NLPchina / elasticsearch-sql

Use SQL to query Elasticsearch
Apache License 2.0
7k stars 1.54k forks source link

SELECT with LIKE converted _ symbol into ? #885

Open tigran-m-dev opened 5 years ago

tigran-m-dev commented 5 years ago

Query request

SELECT filed FROM index  WHERE field_2 LIKE 'a_b'

Explain responce

{
    "from": 0,
    "size": 1000,
    "query": {
        "bool": {
            "filter": [
                {
                    "bool": {
                        "must": [
                            {
                                "wildcard": {
                                    "field_2": {
                                        "wildcard": "a?b",
                                        "boost": 1
                                    }
                                }
                            }
                        ],
                        "adjust_pure_negative": true,
                        "boost": 1
                    }
                }
            ],
            "adjust_pure_negative": true,
            "boost": 1
        }
    },
    "_source": {
        "includes": [
            "filed"
        ],
        "excludes": []
    }
}

if I try to equal

SELECT filed FROM index  WHERE field_2 = 'a_b'

Explain output is ok

{
    "from": 0,
    "size": 1000,
    "query": {
        "bool": {
            "filter": [
                {
                    "bool": {
                        "must": [
                            {
                                "match_phrase": {
                                    "field_2": {
                                        "query": "a_b",
                                        "slop": 0,
                                        "zero_terms_query": "NONE",
                                        "boost": 1
                                    }
                                }
                            }
                        ],
                        "adjust_pure_negative": true,
                        "boost": 1
                    }
                }
            ],
            "adjust_pure_negative": true,
            "boost": 1
        }
    },
    "_source": {
        "includes": [
            "filed"
        ],
        "excludes": []
    }
}
shi-yuan commented 5 years ago

what‘s problem?

tigran-m-dev commented 5 years ago

@shi-yuan Here is the problem. When I am doing select like this

SELECT filed FROM index  WHERE field_2 LIKE 'a_b%'

It's converted to a?b* which means any symbol and not _ so it is converetd _ symbold into ? But in other symbols for example - it is ok if my query is

SELECT filed FROM index  WHERE field_2 LIKE 'a-b%'

It is converted to a-b*. So when you have a time please have a look why _ changed to ? when query with LIKE search Thanks

shi-yuan commented 5 years ago
SELECT filed FROM index  WHERE field_2 LIKE 'a&UNDERSCOREb%'
tigran-m-dev commented 5 years ago

Thank you, it is working.

Can you please help one more thing? How can we escape * and ? symbols? I tried standard backslash, but it is not working. LIKE a\\*b and same way LIKE a\\?b but it is not working and show all results between a and b

shi-yuan commented 5 years ago

you should use query_string:

select filed from index where q=query('field_2:a\\?b\\*')
tigran-m-dev commented 5 years ago

It is not working. Here is example. You have 2 doc

  1. asd
  2. a*d

your search query is

select filed from index where q=query('field_2:a\\*d')

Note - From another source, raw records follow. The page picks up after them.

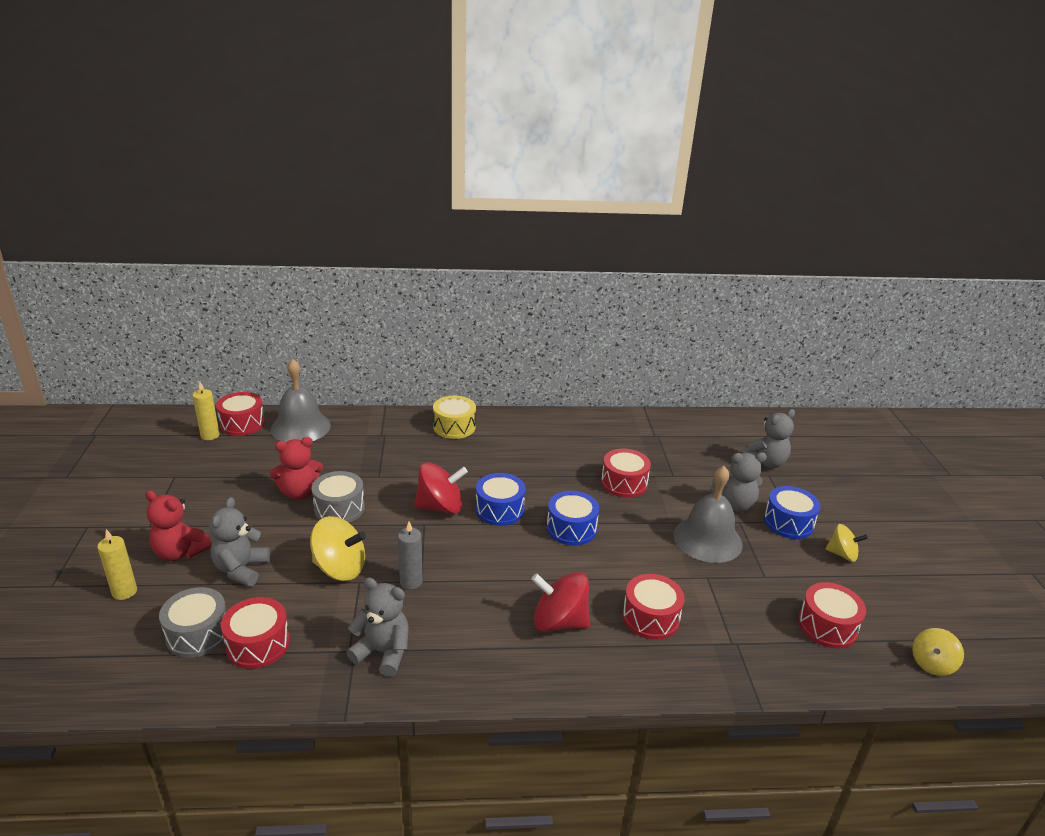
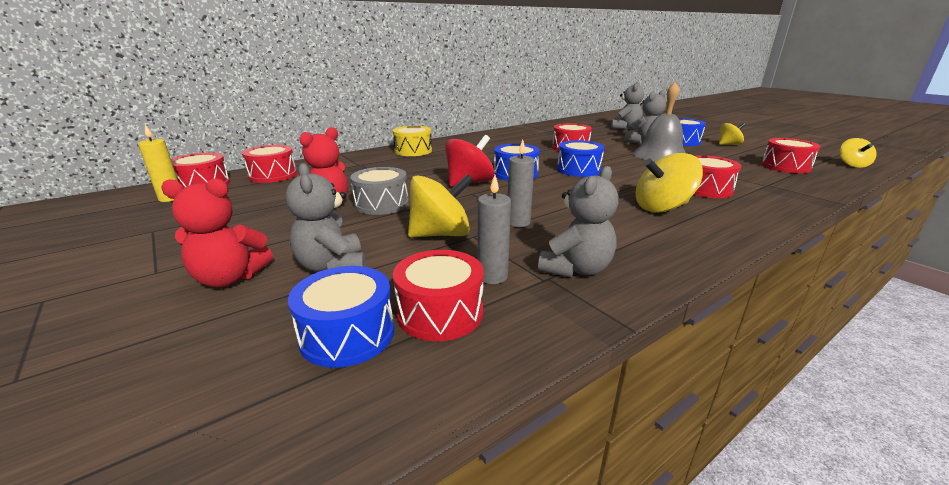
camera: 30 degrees left, 5 degrees down
(124, 592) = (177, 338): yellow candle -> none
(198, 634) = (347, 334): grey drum -> blue drum
(300, 427) = (273, 175): grey bell -> red drum
(322, 630) = (492, 276): none -> grey candle
(383, 653) = (576, 269): grey teddy bear -> grey teddy bear turned 135 degrees clockwise
(559, 622) = (662, 207): red spinning top -> yellow spinning top

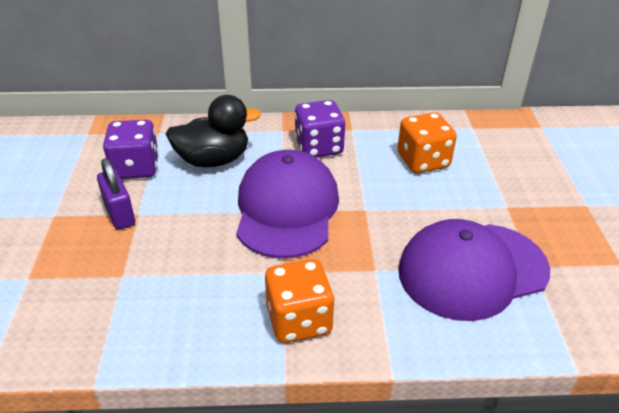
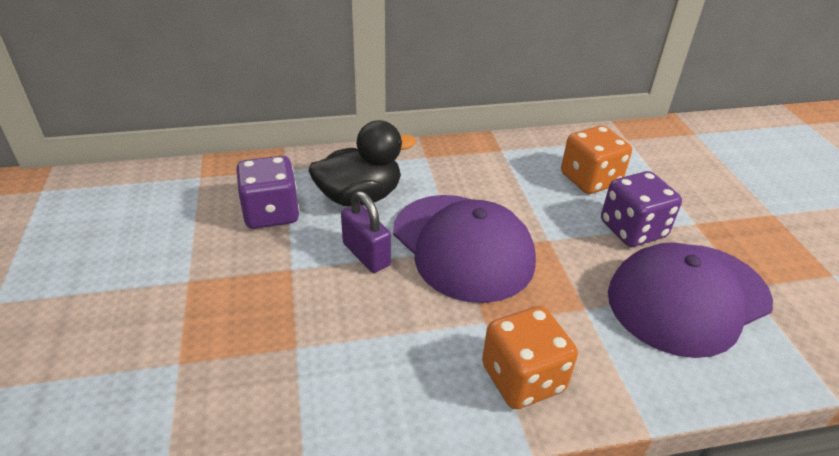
camera: 10 degrees left, 0 degrees up
(119, 214) = (269, 271): purple padlock -> purple padlock (366, 255)
(287, 209) = (462, 246): purple cap -> purple cap turned 150 degrees clockwise
(319, 147) = (473, 173): purple dice -> purple dice (632, 229)

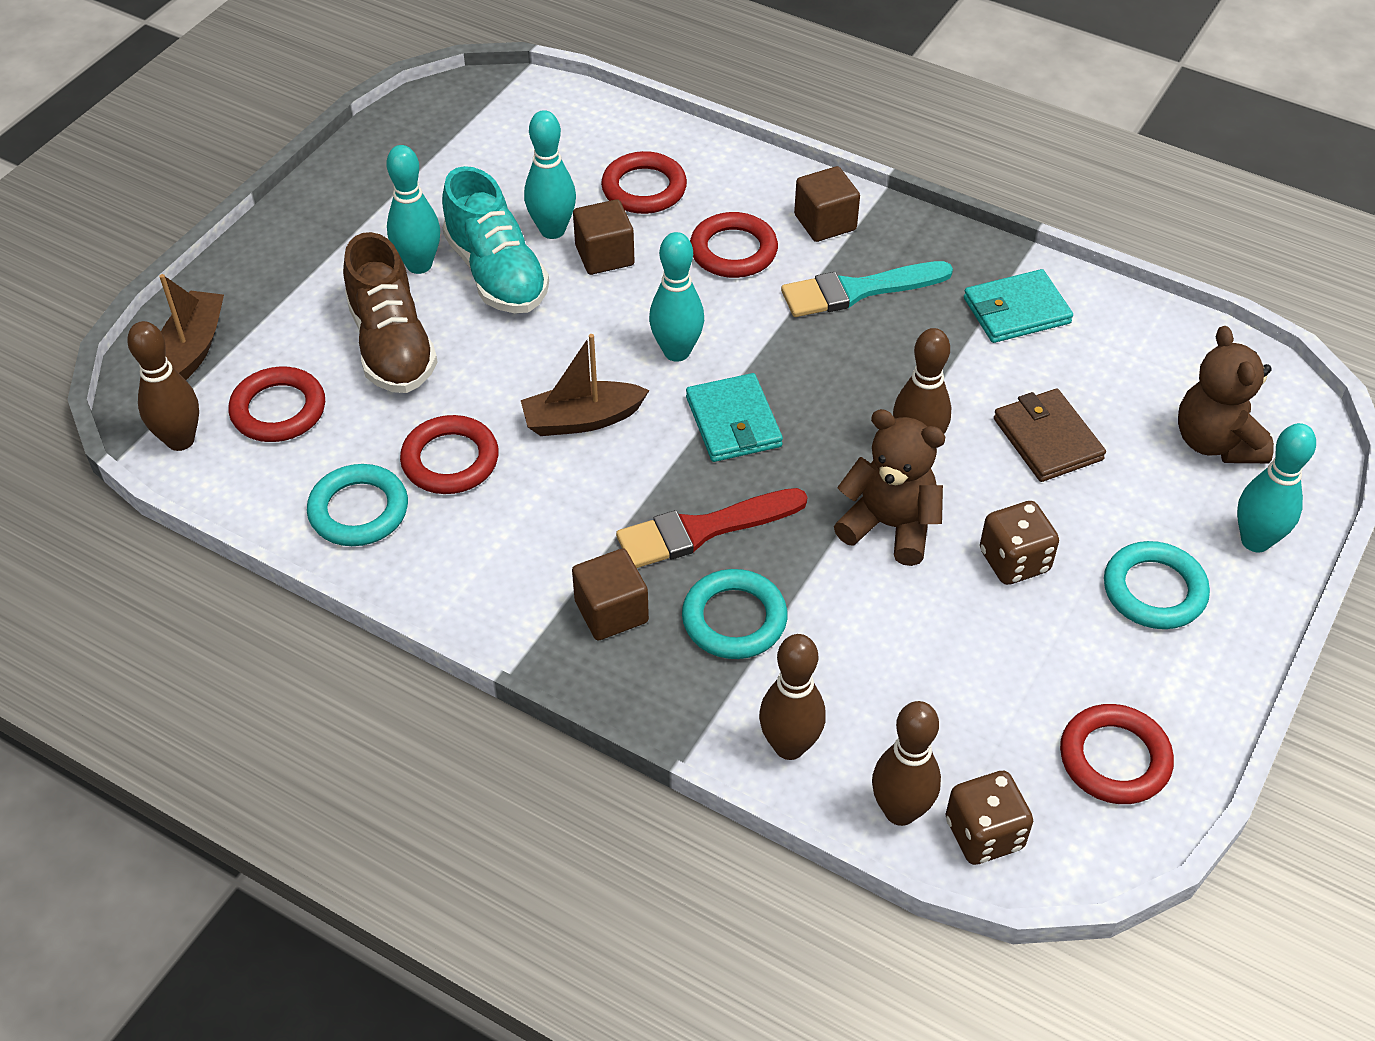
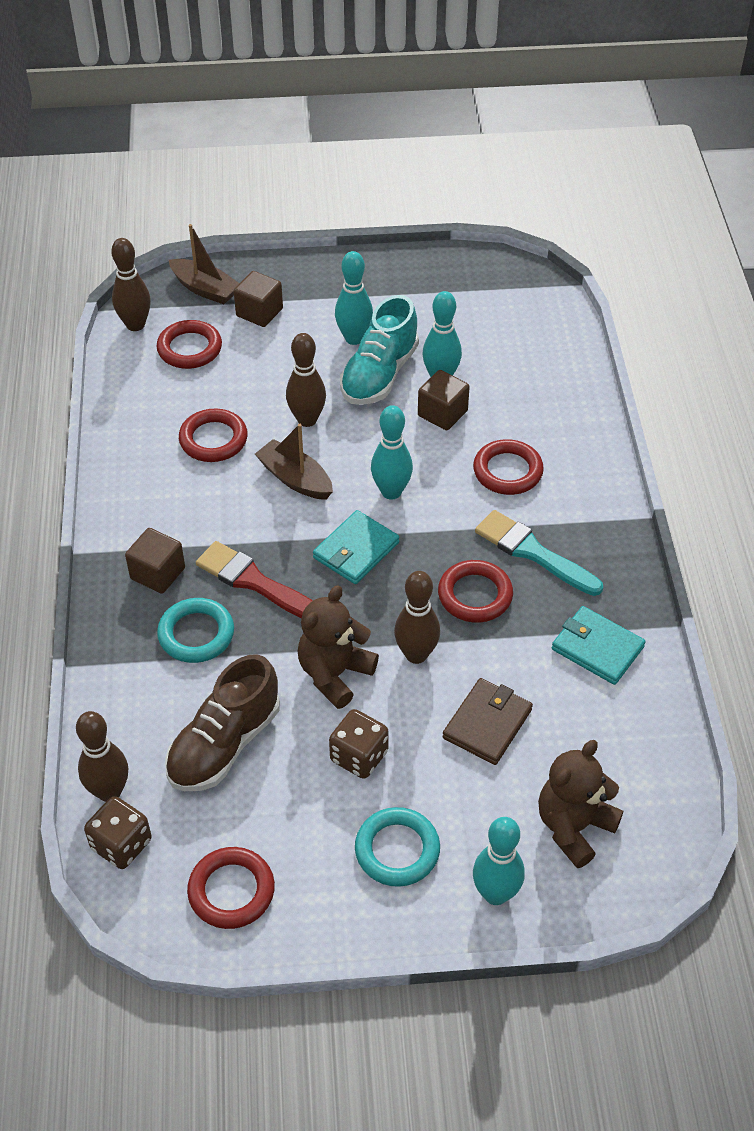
camera: 55 degrees right, 0 degrees up
(193, 348) = (205, 289): brown boat -> brown boat turned 60 degrees clockwise
(359, 510) = (145, 423): turquoise ring -> none
(392, 345) = (279, 364): brown shoe -> brown shoe (224, 744)
(644, 188) = (521, 399): red ring -> red ring (475, 595)
(789, 746) = (119, 711): brown bowling pin -> brown bowling pin (307, 420)
(825, 222) = (581, 503): brown cube -> brown cube (259, 312)
(889, 526) = (334, 674): brown teddy bear -> brown teddy bear turned 135 degrees counterclockwise

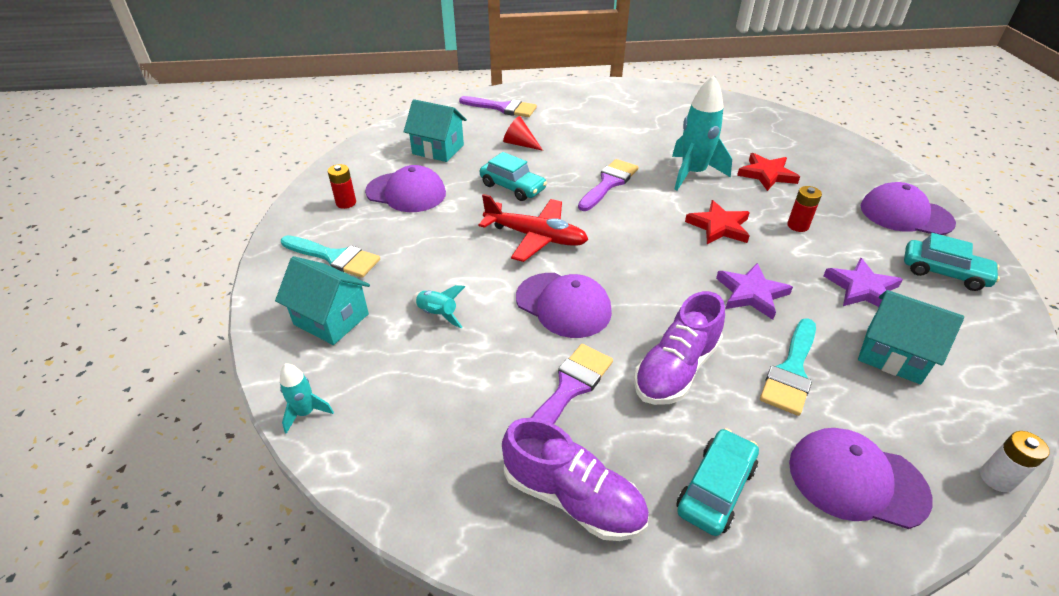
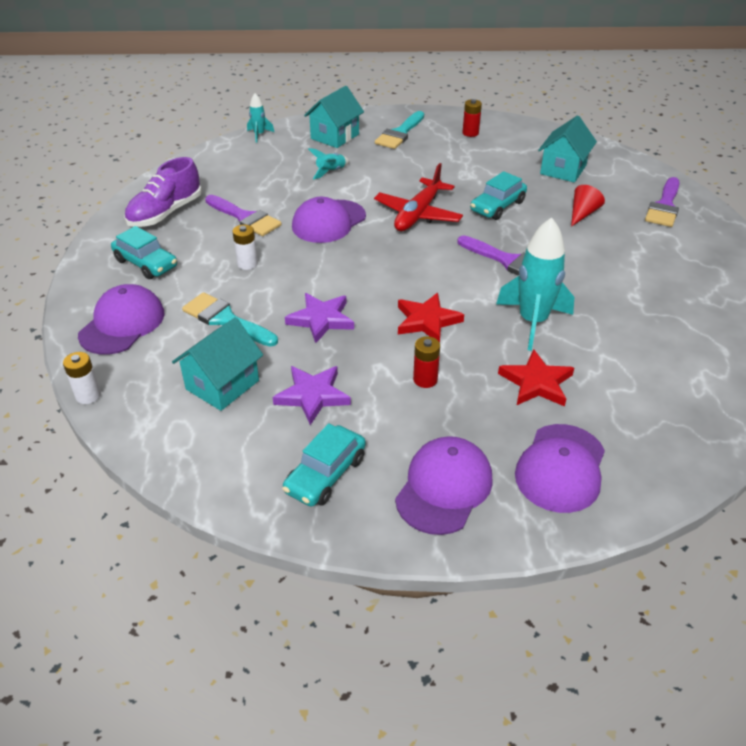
camera: 95 degrees right, 0 degrees up
(406, 192) = (486, 156): purple cap -> purple cap (560, 468)
(676, 369) = (247, 264): purple shoe -> white battery

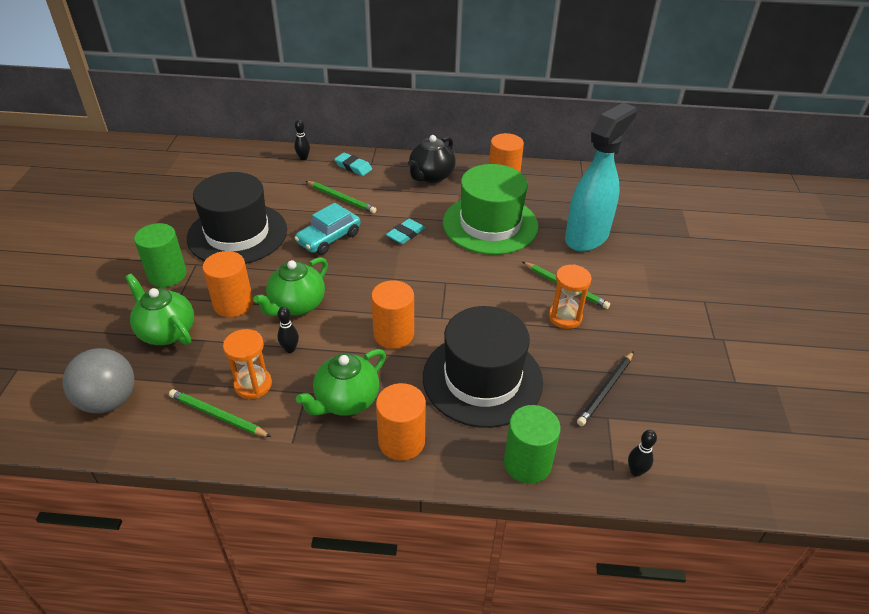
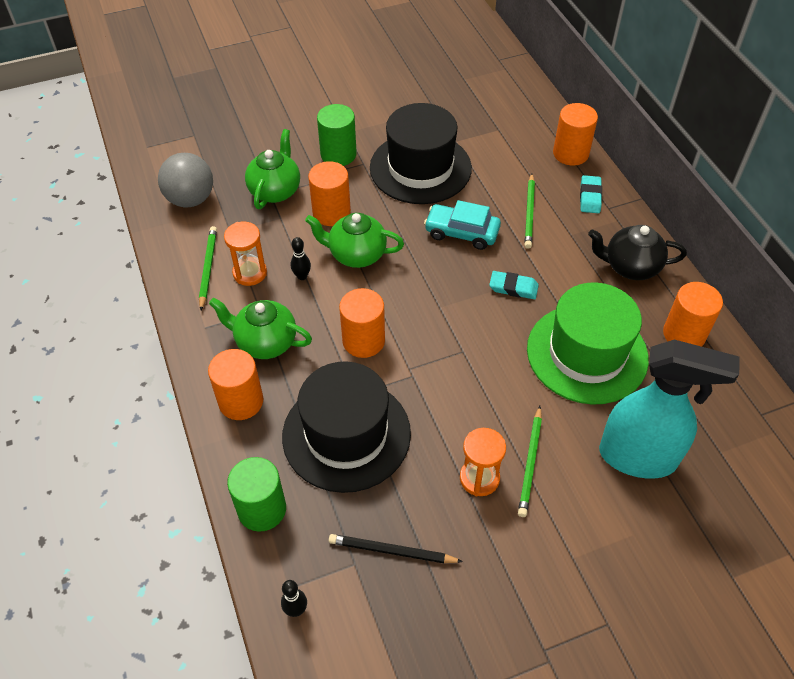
camera: 65 degrees right, 10 degrees up
(303, 158) = (570, 153): black bowling pin -> orange cylinder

This query result output all 2 docs and not only second one

shi-yuan commented 5 years ago

I test latest version,it's ok,just return a*d

tigran-m-dev commented 5 years ago

I am using elastic search version 6.6.0, plugin version current master (commit c430207) in doc have data

  1. asd
  2. a*d

executing query

select filed from index where q=query('filed:a\\*d')

response object

{
    "took": 285,
    "timed_out": false,
    "_shards": {
        "total": 4,
        "successful": 4,
        "skipped": 0,
        "failed": 0
    },
    "hits": {
        "total": 2,
        "max_score": 0,
        "hits": [
            {
                "_index": "index",
                "_type": "_doc",
                "_id": "test_doc_1",
                "_score": 0,
                "_source": {
                    "filed": "a*d"
                }
            },
            {
                "_index": "index",
                "_type": "_doc",
                "_id": "test_doc_2",
                "_score": 0,
                "_source": {
                    "filed": "asd"
                }
            }
        ]
    }
}

But if it works it should return only data a*d

shi-yuan commented 5 years ago

My explain:

{
  "from": 0,
  "size": 1000,
  "query": {
    "bool": {
      "filter": [
        {
          "bool": {
            "must": [
              {
                "query_string": {
                  "query": "filed:a\\*d",
                  "fields": [],
                  "type": "best_fields",
                  "default_operator": "or",
                  "max_determinized_states": 10000,
                  "enable_position_increments": true,
                  "fuzziness": "AUTO",
                  "fuzzy_prefix_length": 0,
                  "fuzzy_max_expansions": 50,
                  "phrase_slop": 0,
                  "escape": false,
                  "auto_generate_synonyms_phrase_query": true,
                  "fuzzy_transpositions": true,
                  "boost": 1
                }
              }
            ],
            "adjust_pure_negative": true,
            "boost": 1
          }
        }
      ],
      "adjust_pure_negative": true,
      "boost": 1
    }
  },
  "_source": {
    "includes": [
      "filed"
    ],
    "excludes": []
  }
}
shi-yuan commented 5 years ago

What's yours?

lebronyang1 commented 4 years ago

我的内容jsoncontent:{"name":"test","page":88,"isNonProfit":true} 我想搜索:name是test; 要如何写? jsoncontent 是一个字符串filed,里面是压缩后的json字符串

shi-yuan commented 4 years ago

jsoncontent是keywor还是text的?